A ventidue anni Enrico Berlinguer viene arrestato a Sassari per aver partecipato a una protesta contro il carovita e contro Badoglio. È il 17 gennaio del 1944, un inverno di fame nera.
Nell’Italia divisa in due – il centro Nord occupato dai
tedeschi e il Mezzogiorno liberato dagli angloamericani – la Sardegna resta come separata, priva di alcun approvvigionamento. A pagarne il prezzo sono le classi più povere, guidate nella sommossa dal segretario della sezione giovanile comunista. Prossimo alla laurea in Legge, Enrico proviene da una famiglia di solida borghesia professionale, con una radice di piccola nobiltà agraria: il padre Mario era stato deputato antifascista nel 1924 e ora è uno dei leader del partito d’azione. Il più moderato genitore non approva la “rivolta del pane”, liquidata come manifestazione di “estremismo infantile”. Ma questo non gli impedisce di stare al fianco di quel suo figlio molto amato, affannandosi perché il caso venga chiuso al più presto.
Enrico trascorrerà nel carcere di San Sebastiano cento giorni, per ciascun giorno un piccolo segno sul muro della cella.
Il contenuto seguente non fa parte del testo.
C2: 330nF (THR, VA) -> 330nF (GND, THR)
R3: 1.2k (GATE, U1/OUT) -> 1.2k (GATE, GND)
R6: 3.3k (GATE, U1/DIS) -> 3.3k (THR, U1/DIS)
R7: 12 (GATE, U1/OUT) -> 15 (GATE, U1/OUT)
Cento giorni di letture intense, documentati da un corpus di 32 lettere che Walter Veltroni ha avuto dalla famiglia e che rende pubbliche per la prima volta nel suo nuovo libro Quando c’era Berlinguer . Le missive, che qui in parte riproduciamo, lumeggiano una formazione intellettuale molto varia – non solo Marx ed Engels ma anche Tocqueville, Croce, Voltaire, Locke, Liszt, Poe tradotto da Baudelaire – e un carattere naturalmente sobrio. «Non mandate troppo da mangiare», «non drammatizzate la mia situazione»: l’intento, con i famigliari, è sempre quello di spegnere ogni enfasi. Se c’è freddo, Enrico non lo sente. Patisce le privazioni ma è «sereno d’animo». Soprattutto vuole ottenere la libertà «senza umiliazioni e conservando la dignità», «né ridicolo né vile» («non voglio farmi passare per vittima»). Su tutte le passioni prevale la vocazione politica, per la quale ricorre alla inusuale formula di “comunista-anarchico”. Nella primavera del 1944, in un modificato clima politico, arriva il proscioglimento in istruttoria per non aver commesso il fatto. Dopo cento giorni, finalmente la libertà. E il definitivo passaggio alla vita adulta.
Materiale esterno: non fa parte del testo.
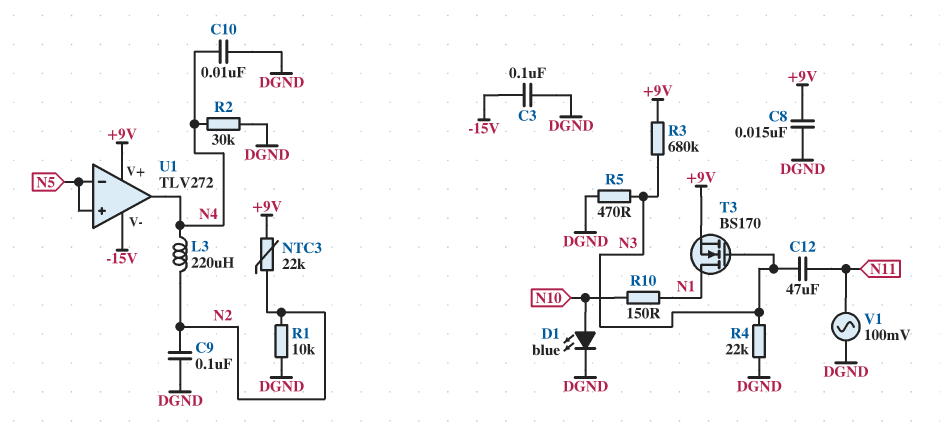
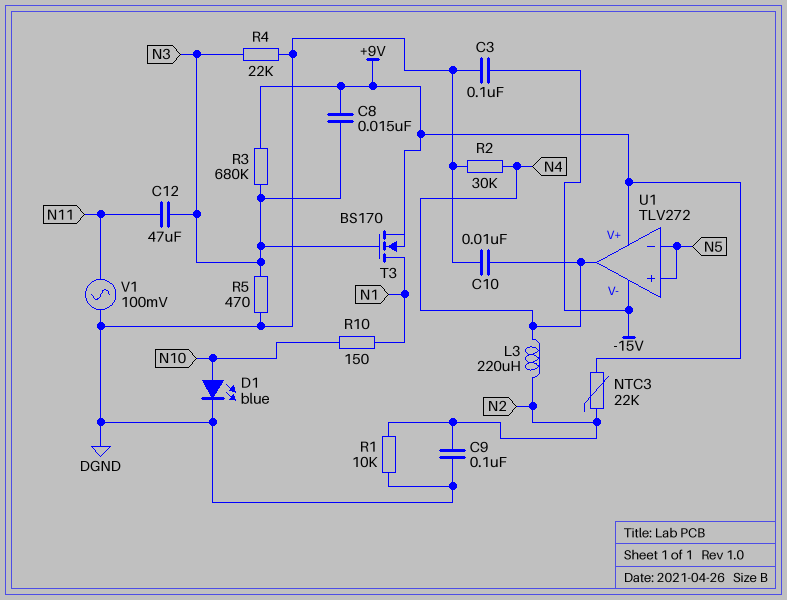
C8: 15nF (+9V, DGND) -> 15nF (+9V, N3)

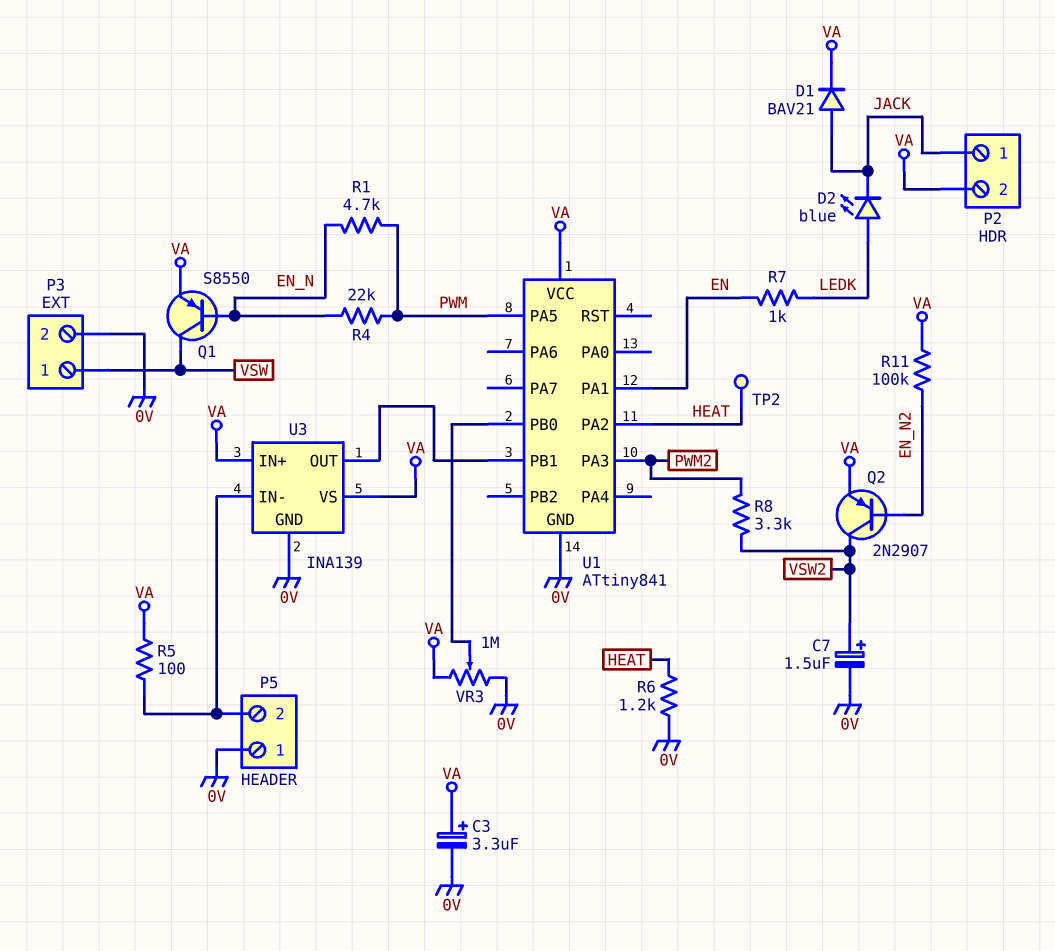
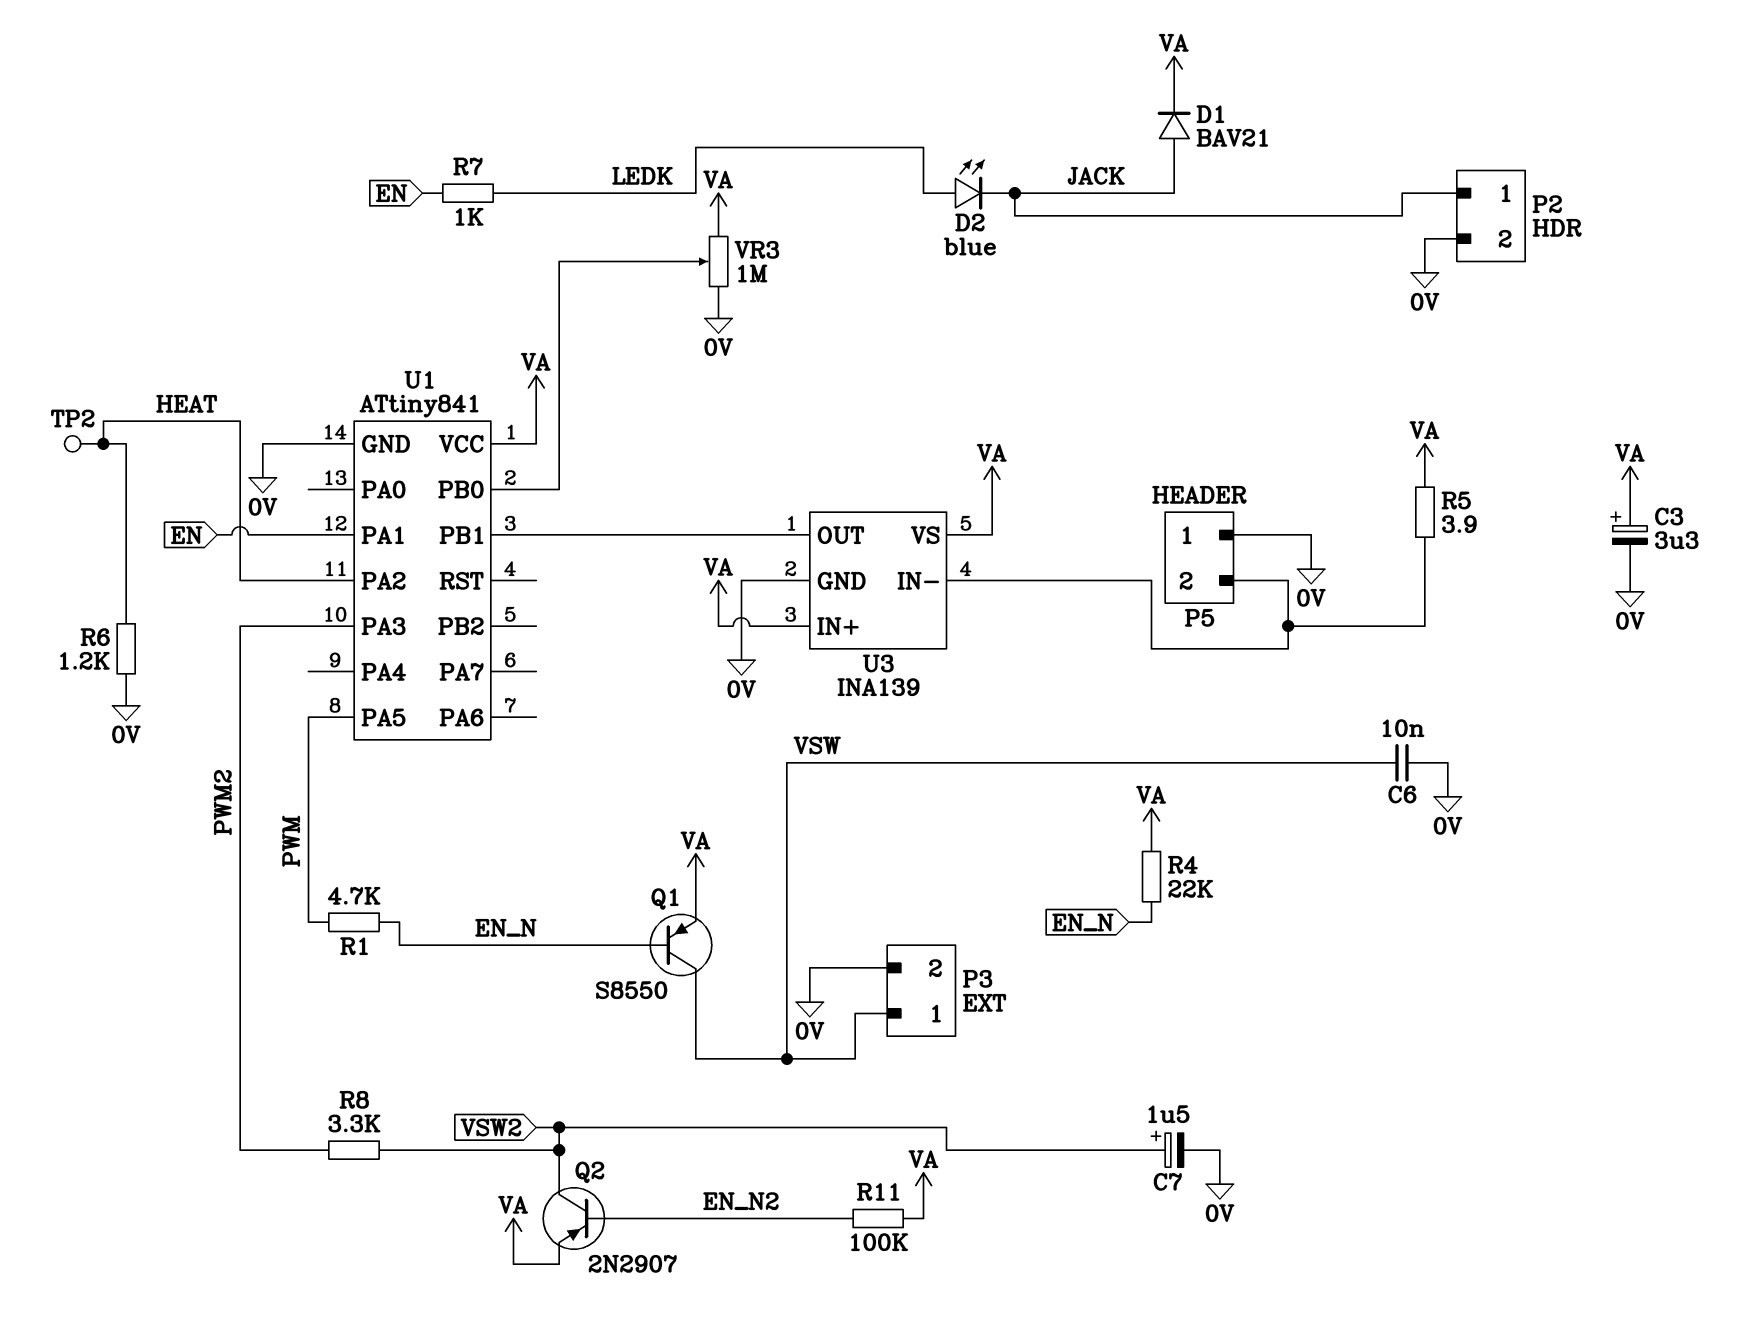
C6: none -> 10nF (0V, VSW)
P2 pin 2: VA -> 0V
R4: 22k (EN_N, PWM) -> 22k (EN_N, VA)
R5: 100 (P5/2, VA) -> 3.9 (P5/2, VA)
CARISSIMI , sto sempre bene. Non drammatizzate la mia situazione e non accoratevi troppo. Si capisce bene che il carcere non è il paradiso, ma io sento di poterlo sopportare e superare con fermezza e serenità di spirito.
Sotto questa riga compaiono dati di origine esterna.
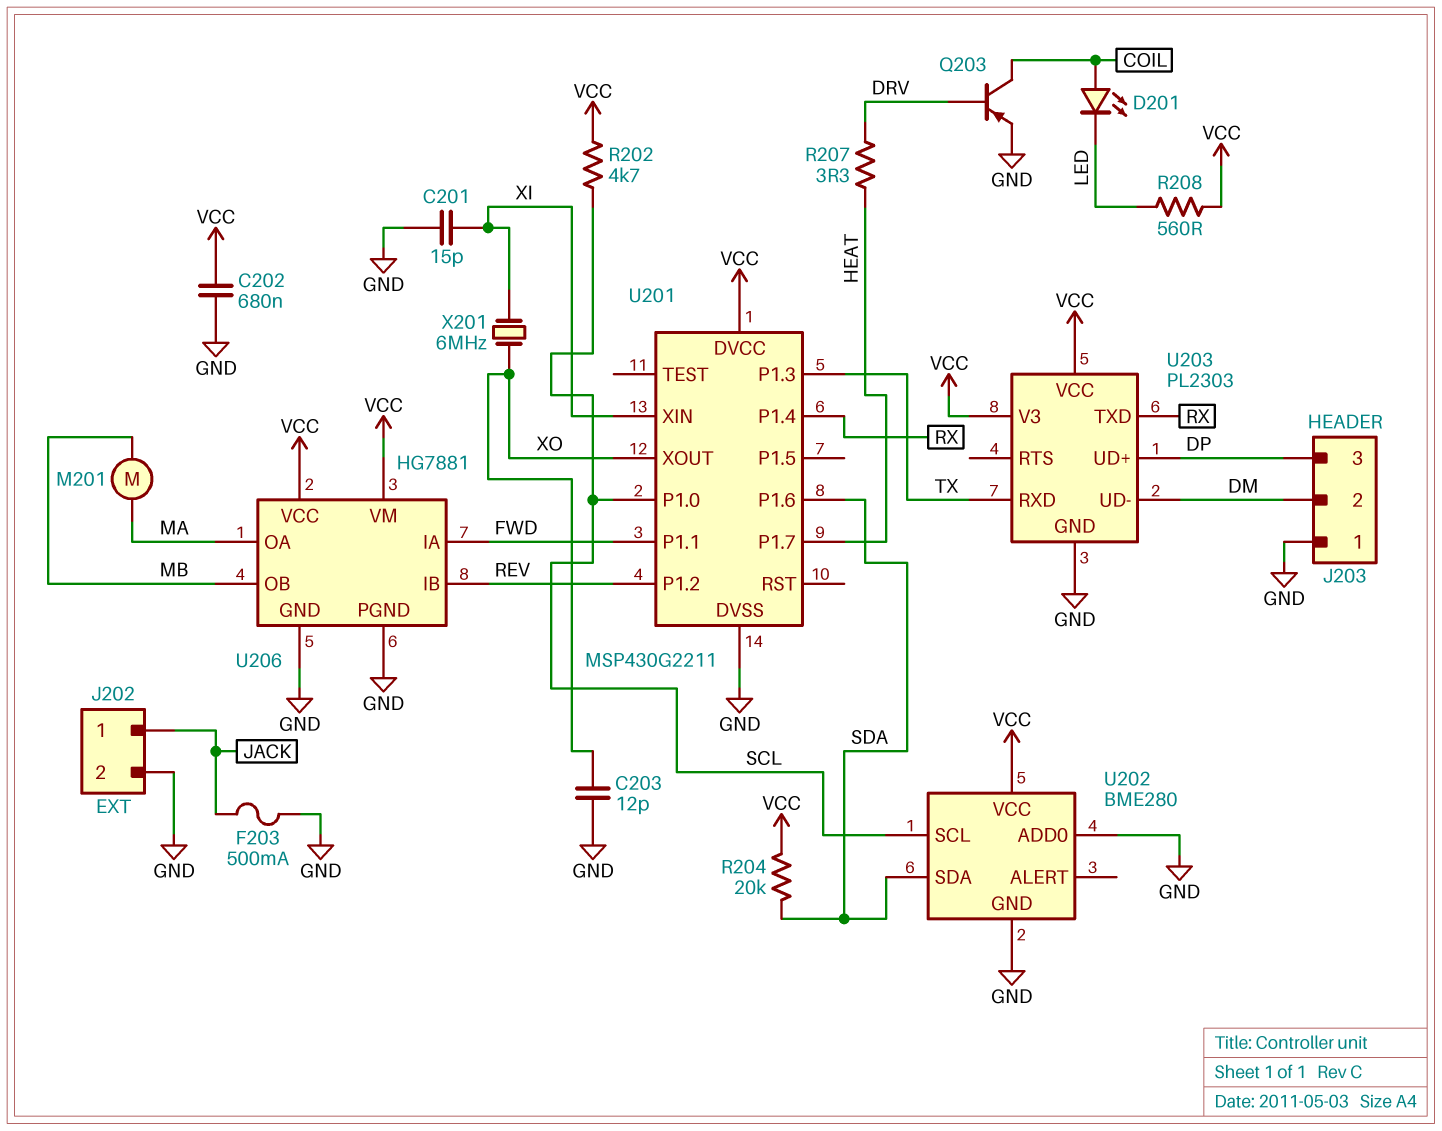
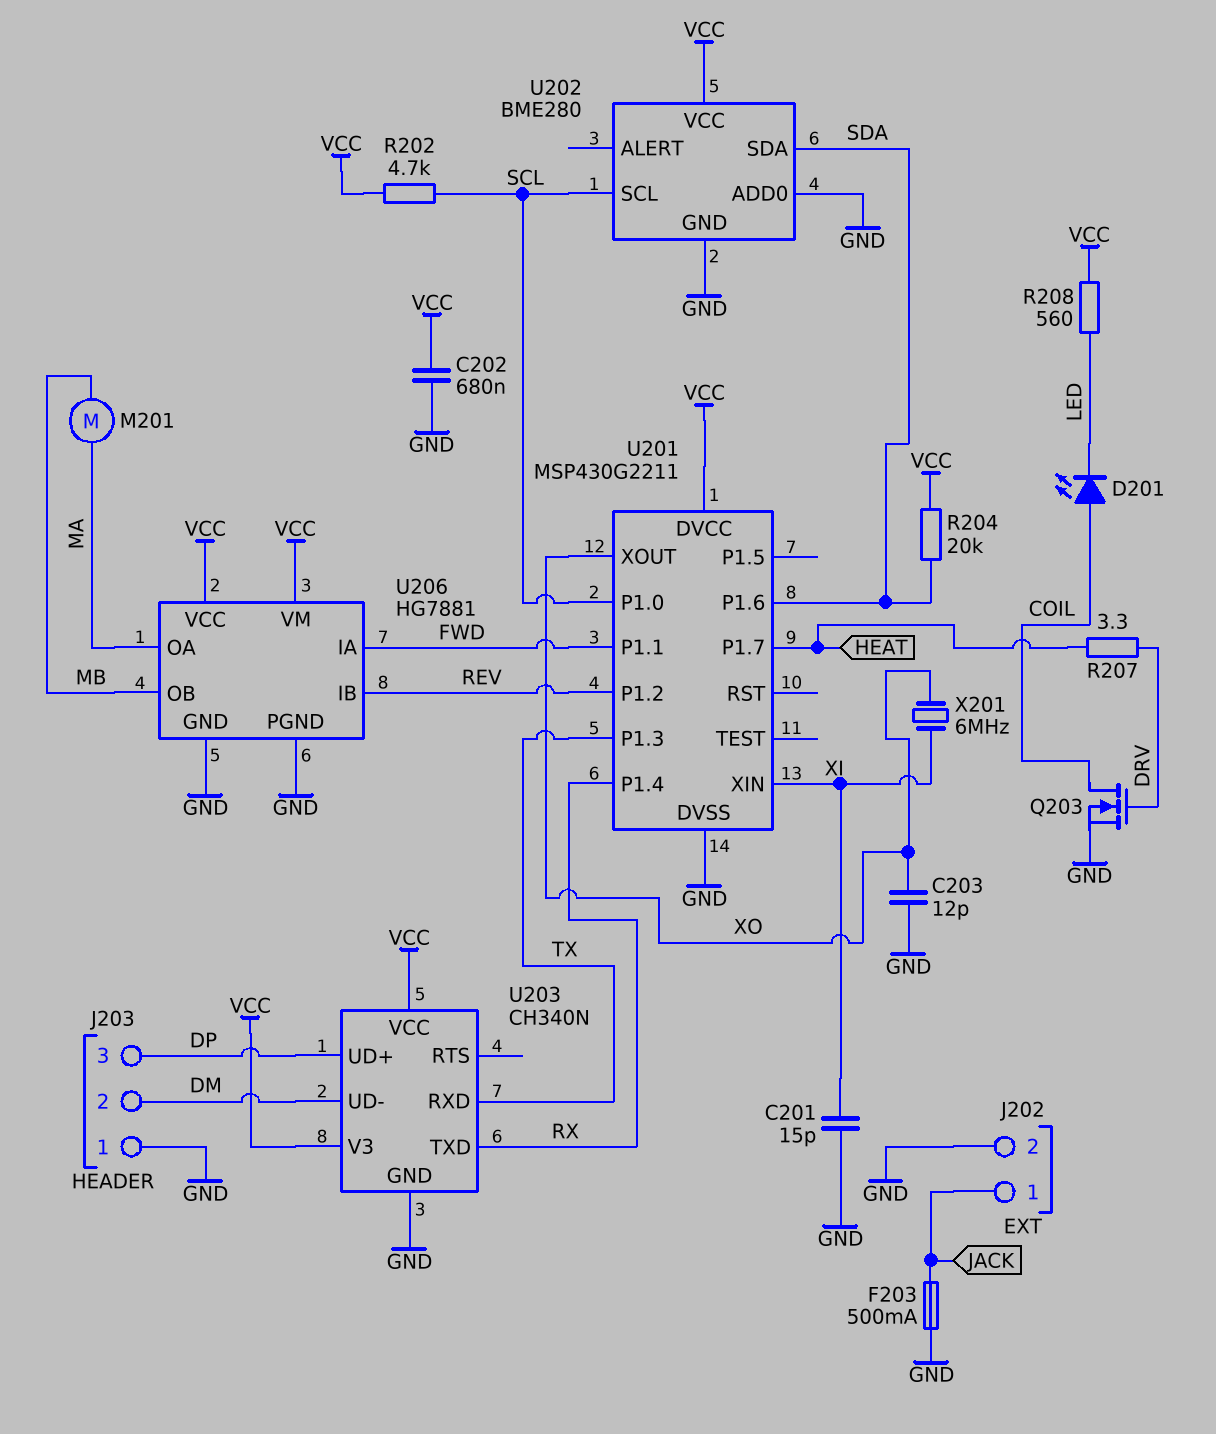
Q203: PNP (B DRV, C COIL, E GND) -> NMOS (G DRV, D COIL, S GND)
U203: PL2303 -> CH340N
La maggior parte delle mie giornate trascorre in letture e soprattutto studio («Capitale», inglese, ecc.); talvolta mi prende un certo desiderio per la libertà, ma si tratta di qualcosa di nostalgico e di pacato che non procura dolore morale alcuno: anzi, talvolta, dopo 2, 3, 4 ore di lettura mi dà come un senso di riposo. Sono sempre quindi bene in salute e tranquillissimo d’animo. Ho letto con piacere notizie e giornali di Bari. Discorreremo dei particolari a voce e speriamo che in quel tempo l’eco del congresso non sia ancora spenta.
Per l’interrogatorio va bene; però, per quanto riguarda le riprovazioni da me rivolte agli accusatori, ho qualche dubbio per il fatto che mancherebbero assolutamente le prove; anzi ti confesso che alcuni non li ricordo neppure di vista o quasi. E ora i «bisogni». I pasti che mi state propalando vanno in genere bene, come quantità e qualità. Mandate però meno vino: ricordatevi che il thermos deve essere pieno, se no il the si raffredda. Biancheria per ora nulla. Libri ne ho e non me ne occorrono altri. Se la prigionia si prolungherà, bisognerà che mi mandiate in seguito i libri di studio per gli esami che vi indicherò. Se possibile (ma non credo) vorrei poter finire il mio lavoro sul comunismo. Ma se non si può, non mandate di nascosto perché mi sarebbe impossibile lavorare in tal modo.
Mandate sempre «L’Isola» (quotidiano di Sassari, ndr), anche arretrata (dal 30/1 compreso) e notizie. Baci.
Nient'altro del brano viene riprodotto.